Thank you for calling attention to this issue. I have often been pleased that the Houston Press offers thought-provoking journalism.

Stuart Appleton
Nimitz High School

Money-minded: Your article shed a great deal of light on the topic. In the fall, dual credit courses will be offered at each of our Clear Lake-area high schools, and I and other teachers there are concerned that the students will be "given" passing grades because the district as well as the colleges want this program to succeed. I have taught school long enough to know that districts don't do joint efforts such as this without receiving some sort of benefit for themselves.

Your article helped me to determine who is getting the greatest financial benefit from such a program, and it certainly isn't the student.

It is inconceivable to think that my 16- to 18-year-old students are anywhere near ready for college-level work. You can hardly get them to turn in a homework assignment or study for a test. I think this is going to be one experiment that is going to fail -- not only the student but also the workforce in general.

Students at my school were urged personally by the counselors to take the dual credit courses because they know that many would struggle in our regular high school course and were quoted as saying to students that "the dual credit course would be easier than taking Mrs.

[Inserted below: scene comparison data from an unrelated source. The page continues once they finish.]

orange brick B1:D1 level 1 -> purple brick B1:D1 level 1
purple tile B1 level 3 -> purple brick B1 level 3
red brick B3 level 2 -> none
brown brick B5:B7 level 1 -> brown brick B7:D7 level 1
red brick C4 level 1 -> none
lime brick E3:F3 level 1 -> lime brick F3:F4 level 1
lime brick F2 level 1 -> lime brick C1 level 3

So-and-so's class." That infuriated our department.

I also thought the chancellor is simply trying to sidestep the real issue, which is that college-level work cannot be expected from kids who still attend pep rallies, get detention for tardies and can't chew gum in class. High school teachers are in no more agreement with dual credit than college professors, but not one of us is in administration and not one of us is considered very important in the decision-making. So as time goes on, more and more bad decisions will be made in the hopes that they will aid students, but they will really aid only the pocketbooks of those in power.

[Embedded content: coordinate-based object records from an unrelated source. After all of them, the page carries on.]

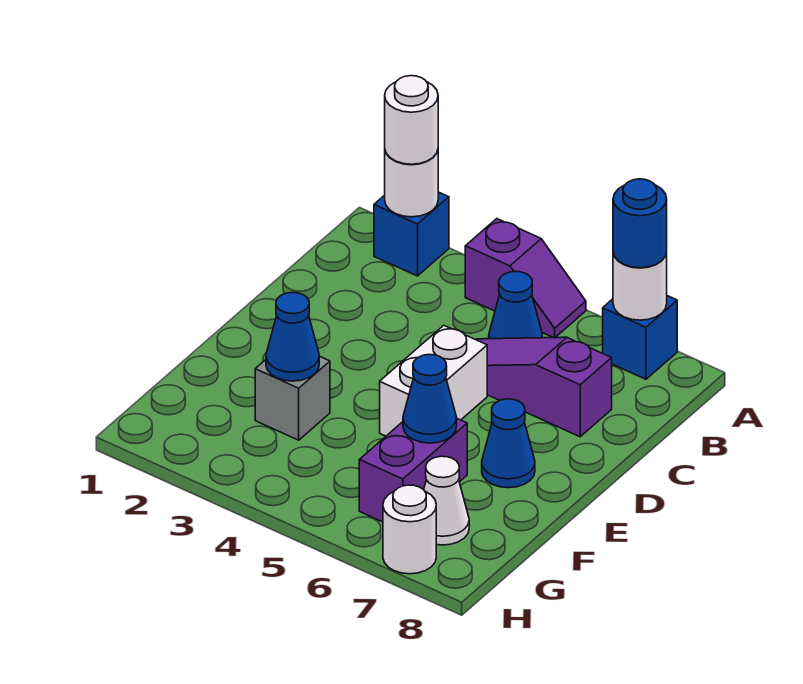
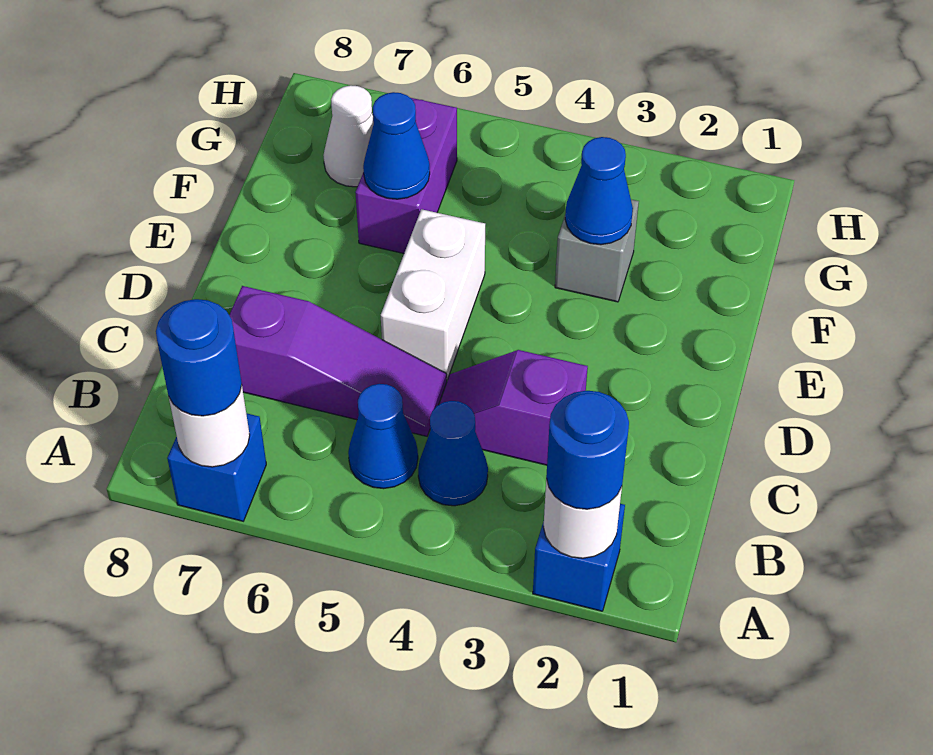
white round brick A2 level 3 -> blue round brick A2 level 3
purple slope A4:A5 level 1 top 4 -> purple slope C3:C4 level 1 top 3
blue cone E7 level 1 -> blue cone B4 level 1
white round brick H7 level 1 -> none

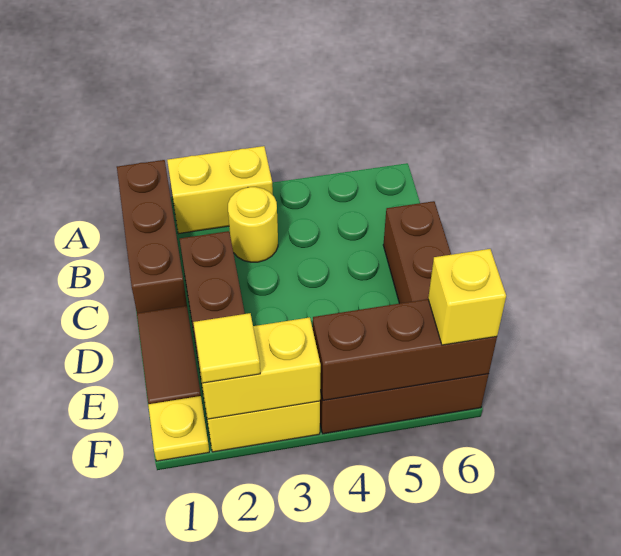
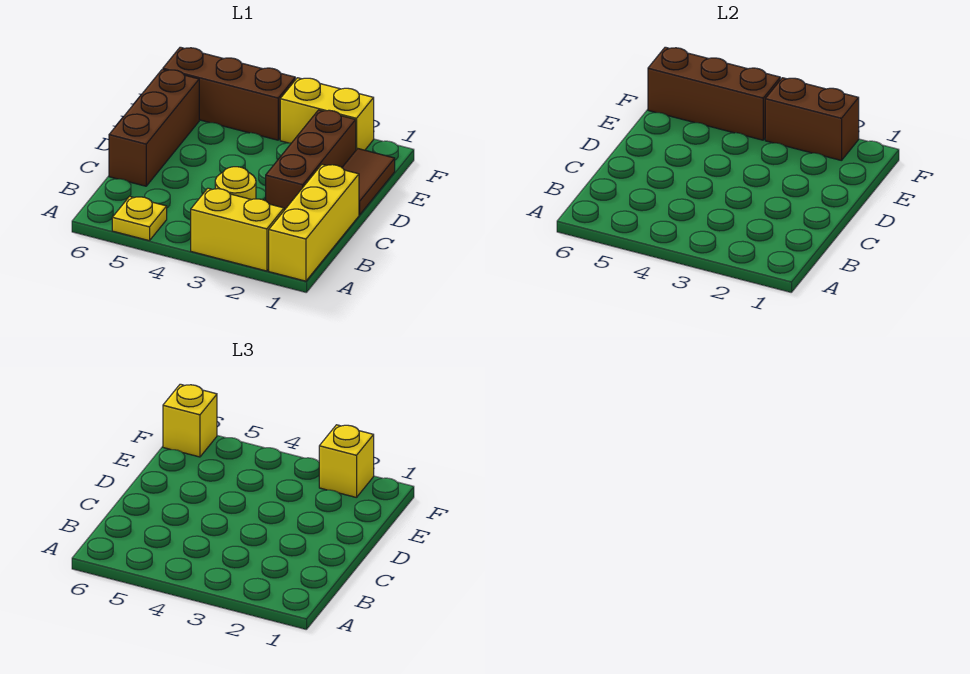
brown brick A1:C1 level 1 -> yellow brick A1:C1 level 1
yellow plate F1 level 1 -> yellow plate A5 level 1
yellow brick F2:F3 level 2 -> brown brick F2:F3 level 2
yellow tile F2 level 3 -> yellow brick F2 level 3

I hope that the Houston Press will continue to follow this explosive topic as more districts are enrolling students in dual credit courses and more and more four-year universities decide not to accept these credit hours.

Name withheld by request
Clear Lake


Music wasteland: John Lomax's elementary exploration of Houston's lacking of a musical "scene" [Racket, June 7] epitomizes why Houston is capital of the state of cultural mediocrity. His monocasual attempt to relegate the musical problems ignores the mosaic of reasons that contribute to the musical abyss the author so keenly outlines.

Houston has no history and tries to reinvent itself every other month. Scenes are spawned from tradition. From tradition comes innovation. Zoning, where clubs can be within a reasonable distance from each other, would help as well, thus facilitating the growth of a community. Last and most important, no one is innovative musically. You hear the same crap everywhere you go. The jazz is Kenny G-esque. Most of the rock is outdated by ten to 15 years, and the country is sadly a watered-down Nashville copycat.

Side note: Thank God for the Continental Club and Rudyard's.

"Beat a dead horse" describes the musical approach by most musicians in Houston. The people do not test the boundaries but rather blindly accept and follow whatever is deemed cool by their cohorts. Blaming this problem on Cougar High is simplistic and provincial.